La trasparenza quella sconosciuta

Tuttavia, siamo a conoscenza dell’entità dei finanziamenti al CSIS e all’Atlantic Council solamente perché entrambi praticano una lodevole trasparenza rispetto ai loro sponsor ed elencano sui loro siti i nomi di tutti i donatori. Sfortunamente, molti altri think tank non fanno altrettanto. La relazione mostra infatti come un terzo di essi non riveli i nomi dei finanziatori; tra di essi vi sono proprio i centri studi maggiormente menzionati dagli articoli sulla guerra, come ad esempio l’American Enterprise Institute (AEI).

Anche se gli accademici dell’AEI hanno rivelato nel corso di eventi pubblici che la loro organizzazione riceve finanziamenti da appaltatori della difesa, essa non mette sul sito i nomi dei finanziatori. Nemmeno la stampa è trasparente rispetto ai conflitti di interesse degli esperti che cita. In nessuno degli articoli che abbiamo analizzato nel rapporto viene indicato che l’industria della difesa sponsorizza i think tank, i quali a loro volta promuovono politiche che possano per l’appunto portare profitto ai fabbricanti di armi.

La necessità di una riforma

Gli argomenti suesposti conducono ad alcune raccomandazioni concrete di riforma.

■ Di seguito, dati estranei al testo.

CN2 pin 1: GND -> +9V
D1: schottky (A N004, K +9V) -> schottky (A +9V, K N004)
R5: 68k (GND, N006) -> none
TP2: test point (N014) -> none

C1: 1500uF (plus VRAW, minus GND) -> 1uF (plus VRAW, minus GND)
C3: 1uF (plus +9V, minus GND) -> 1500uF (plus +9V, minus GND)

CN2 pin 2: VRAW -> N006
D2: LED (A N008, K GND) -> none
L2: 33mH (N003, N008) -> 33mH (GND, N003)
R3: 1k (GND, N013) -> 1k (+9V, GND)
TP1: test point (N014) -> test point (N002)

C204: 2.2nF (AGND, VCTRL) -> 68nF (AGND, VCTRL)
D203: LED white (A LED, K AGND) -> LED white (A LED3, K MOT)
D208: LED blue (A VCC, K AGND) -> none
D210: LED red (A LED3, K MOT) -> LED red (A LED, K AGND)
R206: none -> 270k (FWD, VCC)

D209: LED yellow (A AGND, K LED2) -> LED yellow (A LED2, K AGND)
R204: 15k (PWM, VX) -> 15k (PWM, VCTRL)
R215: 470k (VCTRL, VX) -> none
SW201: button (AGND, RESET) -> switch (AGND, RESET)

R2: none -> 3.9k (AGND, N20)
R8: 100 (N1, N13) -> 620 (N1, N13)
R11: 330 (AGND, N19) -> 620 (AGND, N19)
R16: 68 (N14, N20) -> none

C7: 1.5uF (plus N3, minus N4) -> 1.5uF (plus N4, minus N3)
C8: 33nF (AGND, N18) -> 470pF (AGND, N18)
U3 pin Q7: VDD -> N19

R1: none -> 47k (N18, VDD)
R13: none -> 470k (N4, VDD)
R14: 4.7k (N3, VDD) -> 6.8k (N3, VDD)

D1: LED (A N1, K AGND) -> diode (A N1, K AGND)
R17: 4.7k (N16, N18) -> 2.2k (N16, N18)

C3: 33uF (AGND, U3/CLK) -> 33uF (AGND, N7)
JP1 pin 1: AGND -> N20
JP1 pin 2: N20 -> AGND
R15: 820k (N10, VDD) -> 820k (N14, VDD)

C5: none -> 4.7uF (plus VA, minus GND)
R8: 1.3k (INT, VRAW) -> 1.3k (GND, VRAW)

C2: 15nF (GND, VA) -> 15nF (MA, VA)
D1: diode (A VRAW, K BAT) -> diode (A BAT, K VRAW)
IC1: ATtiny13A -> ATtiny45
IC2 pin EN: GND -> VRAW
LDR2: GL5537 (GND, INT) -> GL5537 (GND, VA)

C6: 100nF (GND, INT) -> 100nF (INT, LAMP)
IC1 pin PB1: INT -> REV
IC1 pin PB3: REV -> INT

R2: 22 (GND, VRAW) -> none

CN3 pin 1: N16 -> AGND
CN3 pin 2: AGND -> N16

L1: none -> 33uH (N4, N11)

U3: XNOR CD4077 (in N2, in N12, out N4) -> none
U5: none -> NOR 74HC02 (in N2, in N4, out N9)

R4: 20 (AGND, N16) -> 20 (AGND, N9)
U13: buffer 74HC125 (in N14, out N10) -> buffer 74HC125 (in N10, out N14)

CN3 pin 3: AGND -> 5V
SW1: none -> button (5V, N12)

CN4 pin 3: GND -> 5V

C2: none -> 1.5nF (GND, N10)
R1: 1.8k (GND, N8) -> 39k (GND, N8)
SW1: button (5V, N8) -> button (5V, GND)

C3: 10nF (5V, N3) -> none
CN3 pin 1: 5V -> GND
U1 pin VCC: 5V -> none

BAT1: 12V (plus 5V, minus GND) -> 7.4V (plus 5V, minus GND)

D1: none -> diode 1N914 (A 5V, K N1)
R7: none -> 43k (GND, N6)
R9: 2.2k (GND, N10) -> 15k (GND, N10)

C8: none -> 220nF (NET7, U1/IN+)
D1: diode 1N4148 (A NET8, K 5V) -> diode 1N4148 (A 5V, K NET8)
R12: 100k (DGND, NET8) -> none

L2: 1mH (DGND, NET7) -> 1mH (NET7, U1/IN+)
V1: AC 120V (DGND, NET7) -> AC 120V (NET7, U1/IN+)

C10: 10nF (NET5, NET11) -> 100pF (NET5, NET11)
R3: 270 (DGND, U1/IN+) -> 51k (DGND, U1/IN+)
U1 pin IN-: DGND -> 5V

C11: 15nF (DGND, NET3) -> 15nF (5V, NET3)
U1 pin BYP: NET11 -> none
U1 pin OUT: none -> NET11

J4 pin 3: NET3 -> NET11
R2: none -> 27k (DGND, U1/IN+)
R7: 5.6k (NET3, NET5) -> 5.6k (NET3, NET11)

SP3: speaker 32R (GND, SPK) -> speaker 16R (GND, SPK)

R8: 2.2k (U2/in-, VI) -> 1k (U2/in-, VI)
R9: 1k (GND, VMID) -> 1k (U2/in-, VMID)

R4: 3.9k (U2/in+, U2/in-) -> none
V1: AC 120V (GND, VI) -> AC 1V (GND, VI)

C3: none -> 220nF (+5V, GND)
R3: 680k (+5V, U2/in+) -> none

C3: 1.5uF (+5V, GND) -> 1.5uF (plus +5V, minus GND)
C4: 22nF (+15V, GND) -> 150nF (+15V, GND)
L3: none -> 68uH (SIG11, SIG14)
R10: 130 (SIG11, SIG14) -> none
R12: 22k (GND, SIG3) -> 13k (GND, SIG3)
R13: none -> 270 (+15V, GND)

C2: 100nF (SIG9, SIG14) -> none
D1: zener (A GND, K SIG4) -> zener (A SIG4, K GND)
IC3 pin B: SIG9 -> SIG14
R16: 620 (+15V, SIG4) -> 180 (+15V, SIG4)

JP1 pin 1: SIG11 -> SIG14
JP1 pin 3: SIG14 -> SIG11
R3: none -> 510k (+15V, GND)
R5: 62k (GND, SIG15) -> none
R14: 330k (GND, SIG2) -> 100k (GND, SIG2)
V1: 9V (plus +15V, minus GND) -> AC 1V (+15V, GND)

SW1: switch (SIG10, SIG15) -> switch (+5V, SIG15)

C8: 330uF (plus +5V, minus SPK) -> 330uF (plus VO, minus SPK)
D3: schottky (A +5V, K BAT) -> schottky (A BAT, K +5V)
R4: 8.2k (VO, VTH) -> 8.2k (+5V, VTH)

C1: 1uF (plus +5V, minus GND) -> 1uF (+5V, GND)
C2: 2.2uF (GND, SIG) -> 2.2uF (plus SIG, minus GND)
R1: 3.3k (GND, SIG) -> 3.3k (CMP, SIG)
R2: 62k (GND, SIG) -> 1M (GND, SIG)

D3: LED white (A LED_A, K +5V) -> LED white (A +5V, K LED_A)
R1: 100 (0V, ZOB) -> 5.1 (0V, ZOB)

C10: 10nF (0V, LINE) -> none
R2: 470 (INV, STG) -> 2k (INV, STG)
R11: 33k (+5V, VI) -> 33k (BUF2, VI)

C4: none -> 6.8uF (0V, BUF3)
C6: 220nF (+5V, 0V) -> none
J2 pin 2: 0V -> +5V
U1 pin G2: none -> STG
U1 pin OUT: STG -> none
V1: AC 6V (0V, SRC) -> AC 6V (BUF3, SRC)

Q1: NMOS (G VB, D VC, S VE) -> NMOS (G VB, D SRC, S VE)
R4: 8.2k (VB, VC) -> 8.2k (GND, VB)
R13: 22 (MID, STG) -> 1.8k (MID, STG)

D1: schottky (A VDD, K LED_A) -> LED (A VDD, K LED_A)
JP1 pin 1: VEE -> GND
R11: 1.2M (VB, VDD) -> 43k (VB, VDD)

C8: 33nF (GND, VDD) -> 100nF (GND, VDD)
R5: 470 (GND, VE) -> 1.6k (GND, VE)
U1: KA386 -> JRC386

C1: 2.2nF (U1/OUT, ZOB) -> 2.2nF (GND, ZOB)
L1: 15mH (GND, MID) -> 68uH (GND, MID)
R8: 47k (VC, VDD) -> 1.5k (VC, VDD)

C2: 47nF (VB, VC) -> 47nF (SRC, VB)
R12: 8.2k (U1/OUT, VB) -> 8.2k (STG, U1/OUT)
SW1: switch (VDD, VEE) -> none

Anzitutto, il Congresso dovrebbe obbligare i think tank a rivelare i nomi dei finanziatori. Dal momento che i centri di analisi godono di un ruolo importante nel processo di formazione degli indirizzi politici e ricevono enormi donazioni da parte dell’industria della difesa, di governi stranieri e di altri gruppi di interesse, è fondamentale che il pubblico e i politici sappiano chi finanzia l’esperto che stanno ascoltando.

In secondo luogo, i mass media devono riferire qualunque potenziale conflitto di interessi con le fonti che citano a proposito delle principali decisioni di Washington in materia di politica estera. Come detto nella relazione, evitando di fornire tale informazione, i media ingannano i propri lettori, ascoltatori o spettatori. Poiché il numero di ricerche che documentano il modo in cui i finanziamenti influenzano l’opera dei think tank è in aumento, il minimo che i media possano fare è di comunicare ai propri lettori quando sussiste la possibilità che una fonte sia faziosa, specialmente quando tratta questioni come la guerra e la pace.